Grace — who is partnering with her husband, Tim, and downtown entrepreneur Dalton Paley on the cafe — hopes to have the location open sometime in June.
• Next, the idea of an Uber-like service for the restaurant industry. No, I’m not talking about making the Uber driver take you through the Taco Bell drive-thru at all hours of the night.
The same trio that is opening the juice cafe also has teamed up to create a new tech startup, FoodDrinkHire, that recently was invited to make a pitch to angel investors at one of the country’s larger tech conferences.
The company is developing a mobile app that will allow restaurant owners and potential restaurant employees to connect. One part of the app will function like a traditional job-listing website, although it will specialize in restaurant jobs.
But the more innovative part of the app is an “instant hire” function. Here is a scenario: You own a restaurant, and the employee who washes the dishes doesn’t show up. You must have a dishwasher that night, so you post your predicament on FoodDrinkHire. In theory, there will be a pool of available dishwashers — just like there are a pool of available Uber drivers — who are ready to take a job at a moment’s notice.
Grace acknowledges that system won’t work for all types of restaurant jobs. You’re likely not going to hire a chef or even a server through that type of method. But dishwashers, hosts, delivery drivers, and some types of prep cooks all may be good possibilities.
The idea grew out of a problem that restaurants frequently have: High turnover and employees who quit with little to no notice. Grace said some studies have shown that 50 percent of the time a restaurant has at least one employee who has not shown up for a shift.
“Whether we do this project or somebody else does, the industry needs this idea to happen,” Grace said.
Grace said the company has developed a beta version of the app, but said the company now needs more programming expertise, funding, and assistance from tech experts. The company submitted its idea to the prestigious Collision Conference in New Orleans, which is an event that attracts several thousand tech investors, programmers and other industry leaders. The company was chosen to make a pitch at the conference, and is being paired up with a tech industry executive who will provide some guidance to the company, Grace said.
“We’re at the point where we need to raise money, we need to hire programmers, we need someone to help us through the process,” she said. “The mountains are huge. I don’t know how far we’ll get, but we wanted to give this idea a try. There’s a real need for it.”

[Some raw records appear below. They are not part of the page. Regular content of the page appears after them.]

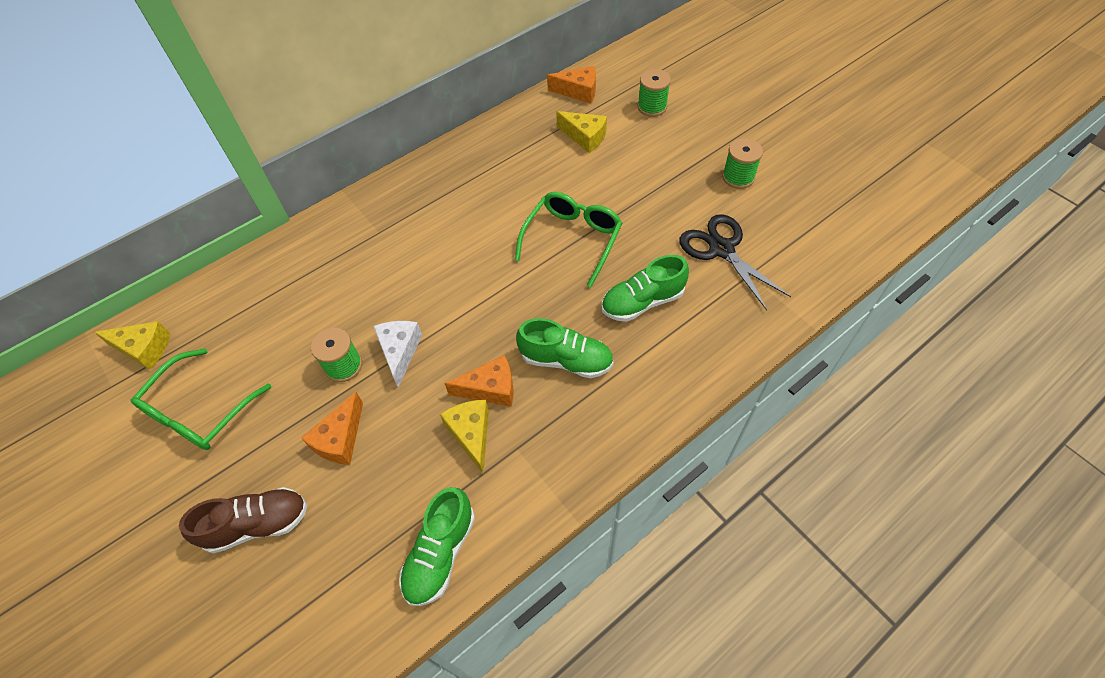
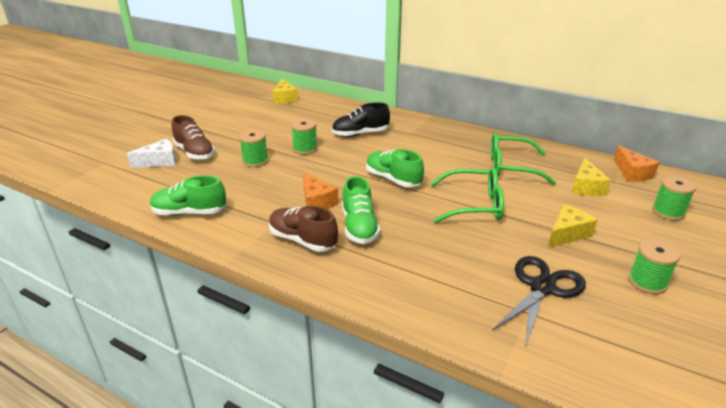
camera: 65 degrees right, 25 degrees down
(199, 411) = (255, 120): green glasses -> green glasses (511, 167)
(340, 439) = (255, 161): orange cheese -> green spool
(342, 287) = (360, 134): none -> black shoe
(400, 352) = (326, 163): white cheese -> white cheese (159, 161)
(471, 434) = (278, 203): yellow cheese -> yellow cheese (567, 234)
(567, 426) = (303, 240): none -> brown shoe
(642, 302) = (441, 252): green shoe -> green shoe (393, 179)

• While we are talking about the folks from Ramen Bowls, you may remember that I reported in November that they had filed plans to add rooftop dining to their building at 125 E. 10th St. Well, that project is progressing, but slowly.
The plan to add a dining area and bar atop the Ramen Bowls restaurant has won the necessary City Hall approvals, Grace said. But the first round of construction bids to build the facility came in higher than expected. Several structural and safety improvements have to be completed before the city will allow a dining area on a roof.
Grace said Ramen Bowls and the building’s owner — a group led by Lawrence businessman Jeff Shmalberg — are re-examining the design and looking for changes that can be made to reduce the costs. Grace said she is still hopeful the project can proceed, but said it won’t be happening in the near term.
“In reality, it would be at least a year before we could do it,” she said.